Pour Ormandy, il s’agit là d’une « primitive très puissante, et l'exploitation ne semble pas difficile ». Simon Zerafa, un technicien informatique professionnel, souligne quant à lui que la capacité d'un fichier exécutable portable malveillant à exploiter ce bug est très dangereuse. 

Microsoft a lancé une mise à jour avec Malware Protection Engine version 1.1.13903.0 pour Windows 7, Windows 8.1, Windows 10 et Windows Server 2008.

D’autres vulnérabilités d’antivirus

Ce bogue de Windows Defender n’est en fait que le dernier d’une série déjà longue, dont beaucoup ont été trouvés par l'équipe du Projet Zero de Google. En mai dernier, Microsoft a publié un correctif hors cycle pour corriger un bug de Windows Defender trouvé par Ormandy et Natalie Silvanovich. A l'époque, Ormandy avait déclaré que les vulnérabilités de MPE « sont parmi les plus graves possibles dans Windows, en raison du privilège, de l'accessibilité et de l'ubiquité du service ».

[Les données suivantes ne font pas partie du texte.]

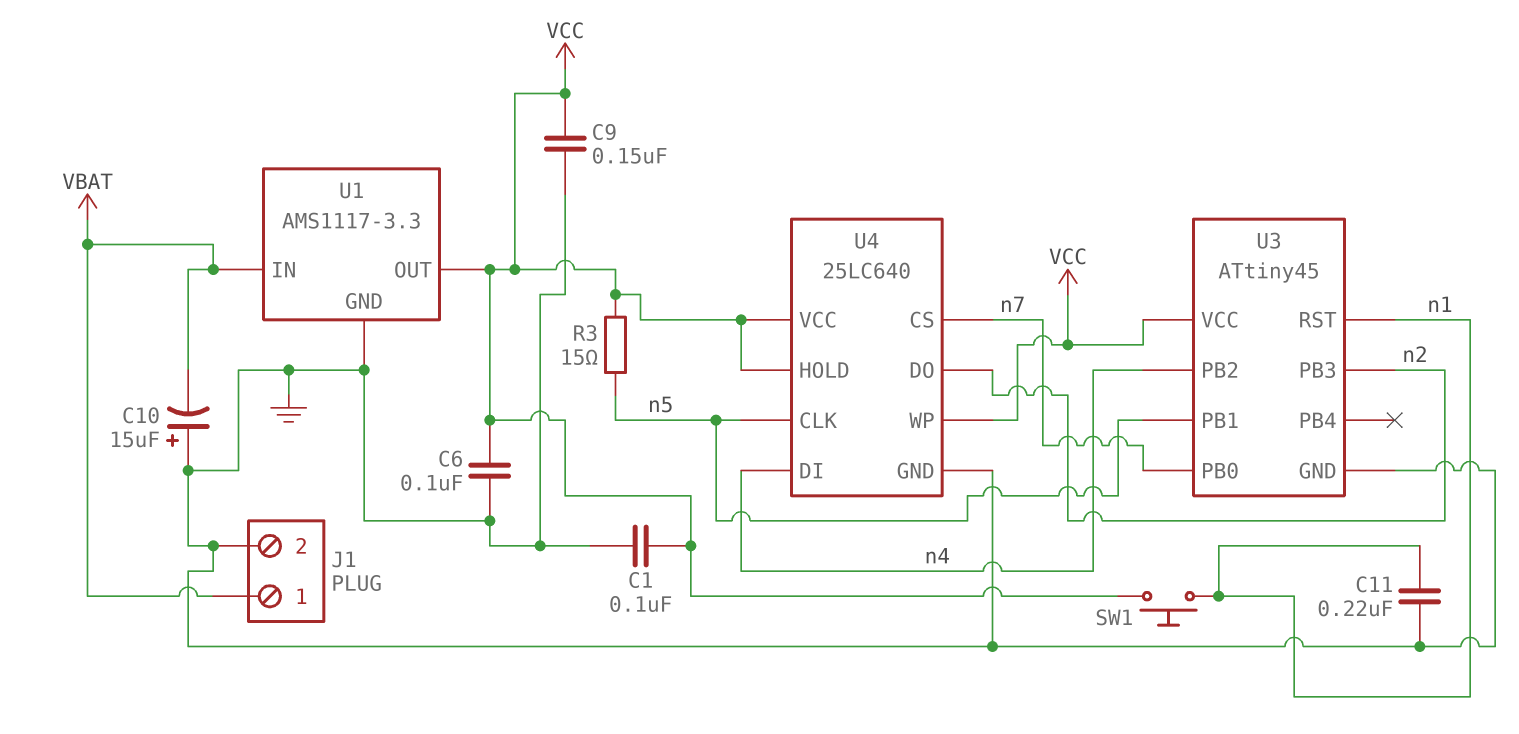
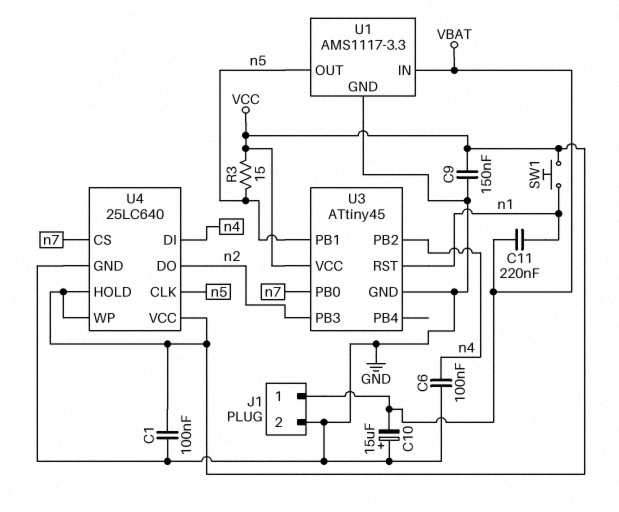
C6: 100nF (GND, VCC) -> 100nF (GND, n4)
C11: 220nF (GND, n1) -> 220nF (VBAT, n1)
U1 pin OUT: VCC -> n5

Depuis 2015, Ormandy a trouvé de multiples vulnérabilités dans les produits antivirus, et notamment ceux de Kaspersky et de Symantec. En ce qui concerne l’une de celles trouvées dans le logiciel antivirus Norton, Ormandy a déclaré qu’elle était « aussi grave qu’il est possible de l’être », car son exploitation nécessitait aucune interaction de l'utilisateur et le moteur d'analyse antivirus était chargé dans le noyau du système.